Godspeed You! Black Emperor
Electric Ballroom, Camden

 

ANARCHIST post-rock legends Godspeed do a great job of building a wall of sound at Camden’s old goth venue, the Electric Ballroom, although you’d expect nothing less.

Since forming almost 30 years ago in Montreal, Canada, the 10-piece collective have garnered a reputation for epic live sets of Swans-esque cacophony and crescendoing intensity.

Three electric guitars, two basses, two drummers and a violinist, coupled with samples of short-wave radio transmissions, are behind their unique sound.

On-stage, their trademark 16mm film projections are emblazoned at the back of the stage, displaying buildings, drones and political protests, among other things.

The first of three nights at the north London venue, which forms part of their world tour, sees the group smash out a two-hour set, giving as much airtime to their tunes of yesteryear as those from hypnotic new album G_d’s Pee AT STATE’S END.

There’s approving gasps from the crowd when World Police and Friendly Fire, from their seminal 2000 breakthrough album Lift Your Skinny Fists Like Antennas To Heaven, is performed.

And most weren’t expecting them to play out with Blaise Bailey Finnegan III, aka BBF3, from their first EP Slow Riot For New Zero Kanada – a blast from the past.

It’s as comprehensive a set as any group whose tracks average around 15 minutes could perform while also giving nods to their latest album, which sees them return to using found sounds.
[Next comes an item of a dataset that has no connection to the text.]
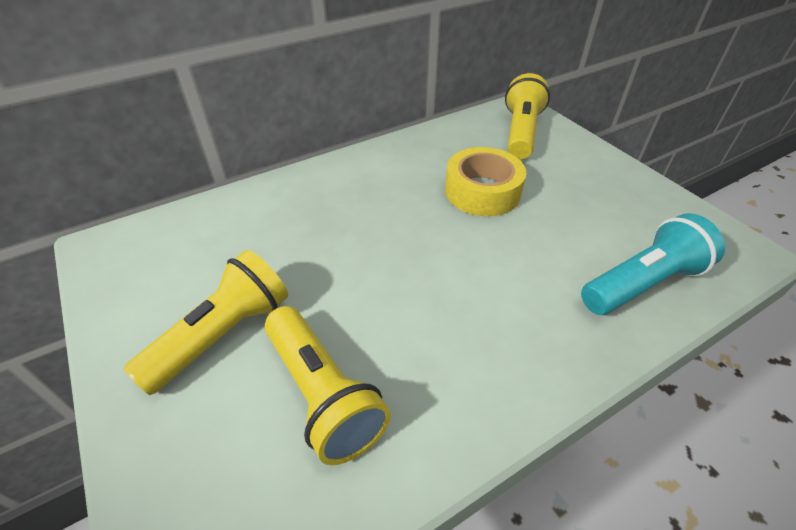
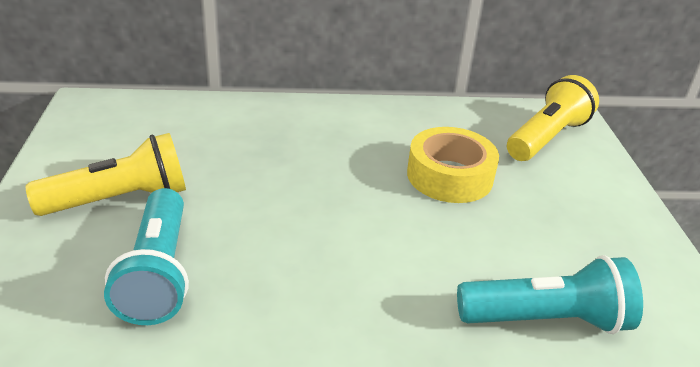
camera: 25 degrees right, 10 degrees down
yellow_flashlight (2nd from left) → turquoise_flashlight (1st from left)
They play the outstanding Cliffs Gaze, https://www.youtube.com/watch?v=NXti24jocqo, with its mesmerising riff, and Job’s Lament, which exemplifies their classic sound, building as it does to a freeform, trance-like state.
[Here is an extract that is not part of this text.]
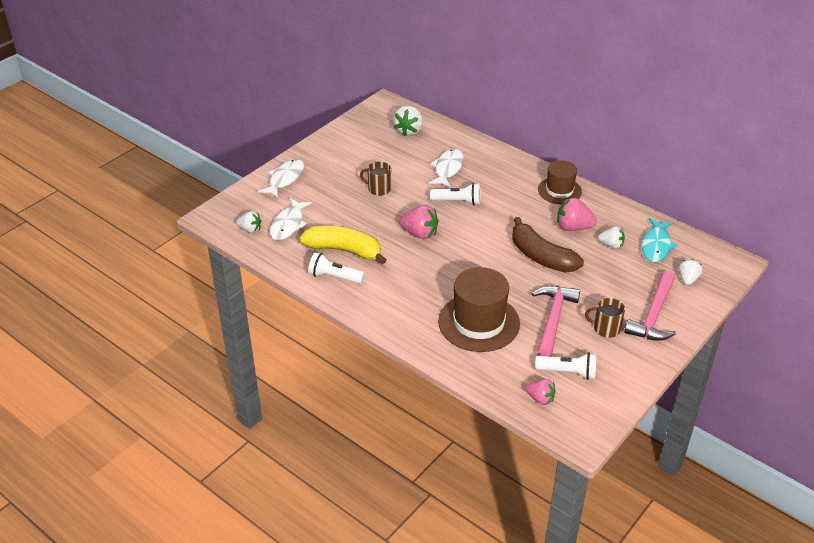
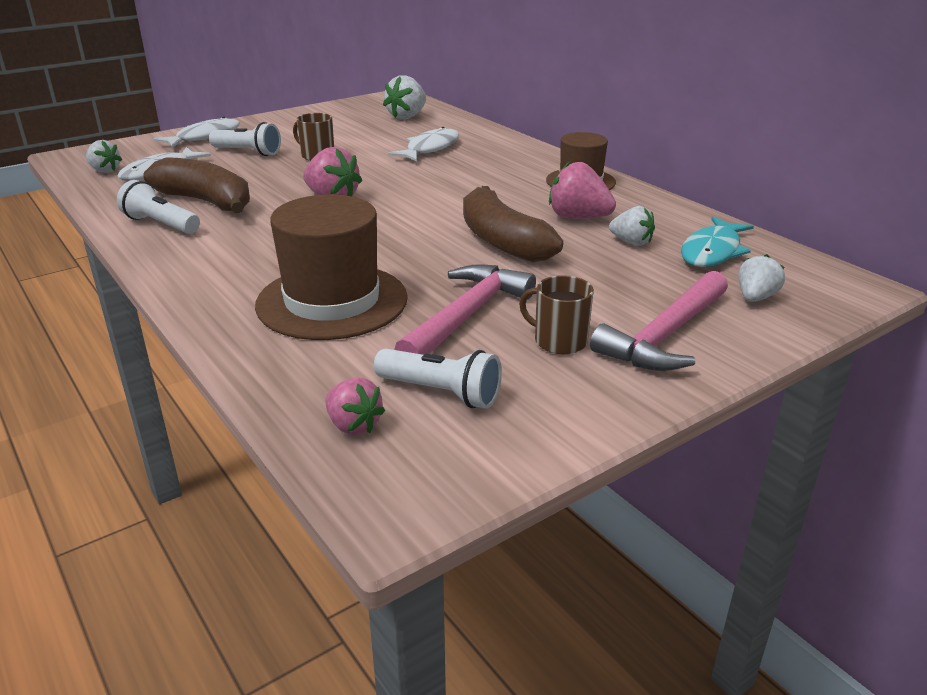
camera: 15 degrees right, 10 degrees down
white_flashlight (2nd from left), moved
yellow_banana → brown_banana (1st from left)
This segues nicely into First Of The Last Glaciers, https://www.youtube.com/watch?v=ZyxCHXlB908, as they do on their new album where the two tracks could be treated as one long journey, with the string section beautifully soaring over the chaos and feedback of the electric guitars.

If there’s anything to complain about it’s that the venue is too small and narrow to effectively accommodate all their avid fans. But the group nevertheless succeed in transporting us to outer space and back.